Overcoming Challenges One Step at a Time

When Nurse Stark began to implement EHRs at Faulkton, she and her colleagues were in the midst of getting settled into a brand new hospital and clinic facility. Providers were reluctant to introduce a new technology on top of the many changes already underway. “Providers were strapped for time and wanted to focus on patient care,” explained Nurse Stark. “Nurses would enter patient data into the EHR system and document it in the paper-based chart, but providers would continue to rely predominantly on the paper-based documentation before meeting with patients.”

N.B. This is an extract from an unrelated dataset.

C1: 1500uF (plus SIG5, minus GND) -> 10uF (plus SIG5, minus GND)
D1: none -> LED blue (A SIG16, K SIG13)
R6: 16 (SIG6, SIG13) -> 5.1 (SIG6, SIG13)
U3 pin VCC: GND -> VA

Despite provider hesitation, Nurse Stark realized that EHR implementation is “not a one person project – everyone on the team needs to be involved.” Working with Faulkton’s nursing staff, who embraced EHRs from the beginning, Nurse Stark took EHR implementation one step at a time. Each month, Nurse Stark would ask Faulkton’s providers to begin using the EHR for an additional task. “After they were comfortable with one new task, we would eliminate the paper documentation for that item and move on to the next part of the paper chart that we could work on eliminating,” explained Nurse Stark. “We started by asking providers to begin reviewing vital signs electronically, and, after a lengthy process, we are now at a point where our providers review entire patient charts electronically.”

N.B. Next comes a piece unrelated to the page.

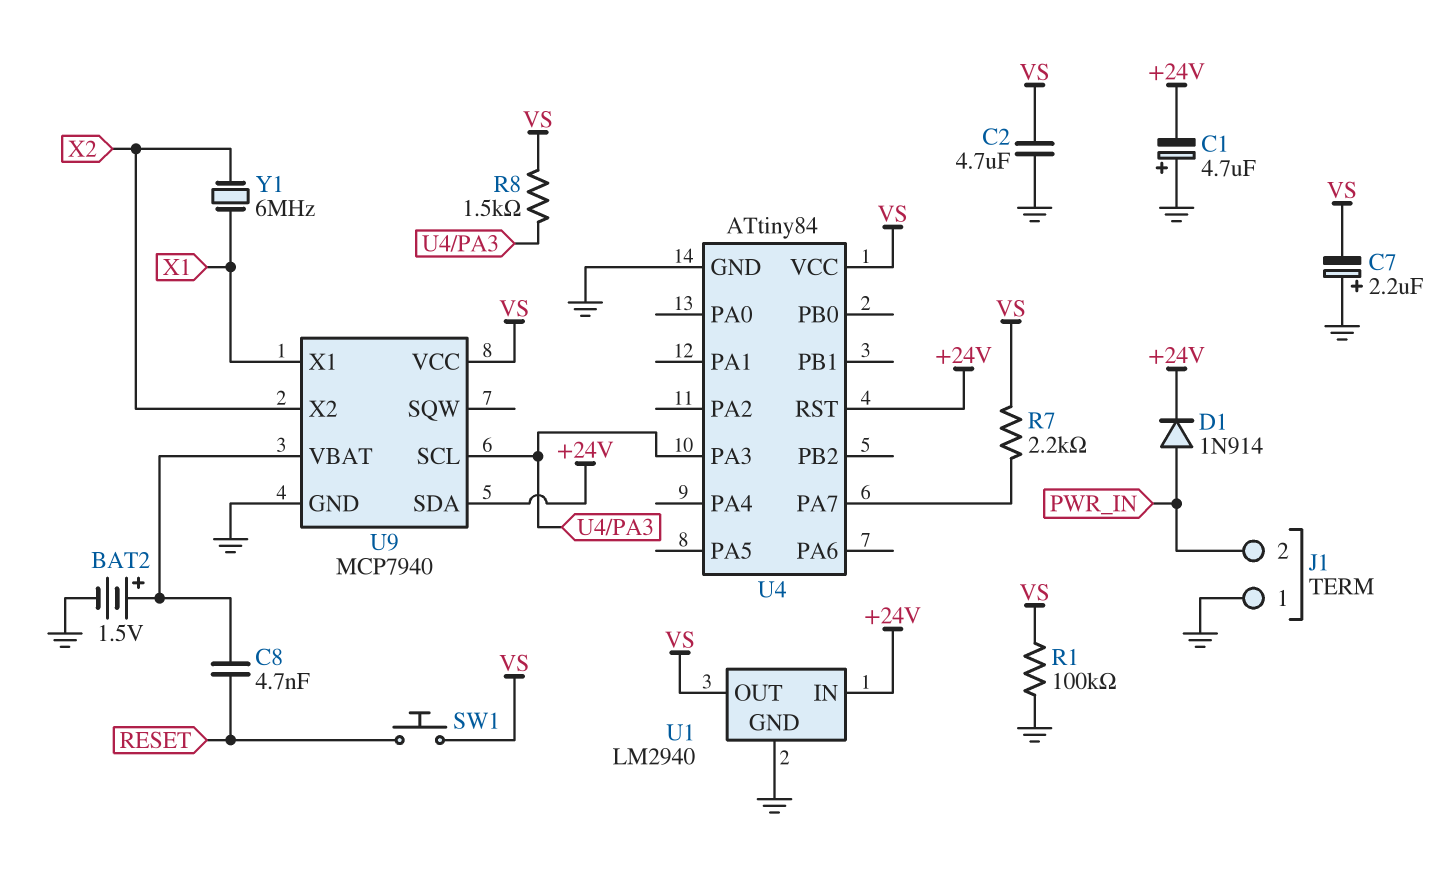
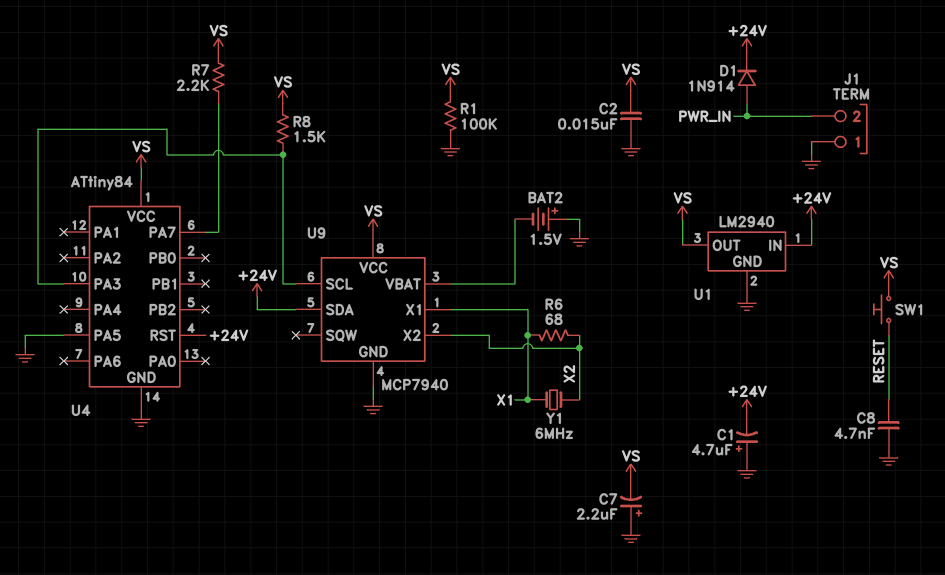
BAT2: 1.5V (plus U9/VBAT, minus GND) -> 1.5V (plus GND, minus U9/VBAT)
C2: 4.7uF (GND, VS) -> 15nF (GND, VS)
C8: 4.7nF (RESET, U9/VBAT) -> 4.7nF (GND, RESET)
R6: none -> 68 (X1, X2)
U4 pin PA5: none -> GND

Improved Health Care Quality

After implementing the EHR system and achieving meaningful use, Faulkton saw improvements in health care quality. With EHRs, the CAH’s providers are able to generate patient lists to identify and proactively reach out patients who are due for preventive care appointments. For example, Faulkton uses the EHR system to generate lists of patients who are due for tetanus or Hepatitis B vaccinations. With the patient lists in hand, Faulkton can reach out to patients to schedule the appointments, helping to improve health care quality for their patients. To ensure that no patients slip through the cracks, Faulkton also uses clinical decision support rules, which remind providers when patients are due for preventive health screenings and vaccinations. “This is something we could not do without our EHR system,” said Nurse Stark. “Our providers are able to make much more informed decisions and improve health care quality because of the increased access to information.” Both the clinic and hospital are on the same EHR system which allows providers to access patient information no matter where they are in the facility. It is also easier on the staff because there is only one system to learn facility-wide.

Next Steps

As for next steps, Nurse Stark and her colleagues at Faulkton are planning to achieve Stage 1 meaningful use at of the medical center’s outpatient rural health clinics in the near future. The CAH is also well on its way to achieving Stage 2 meaningful use.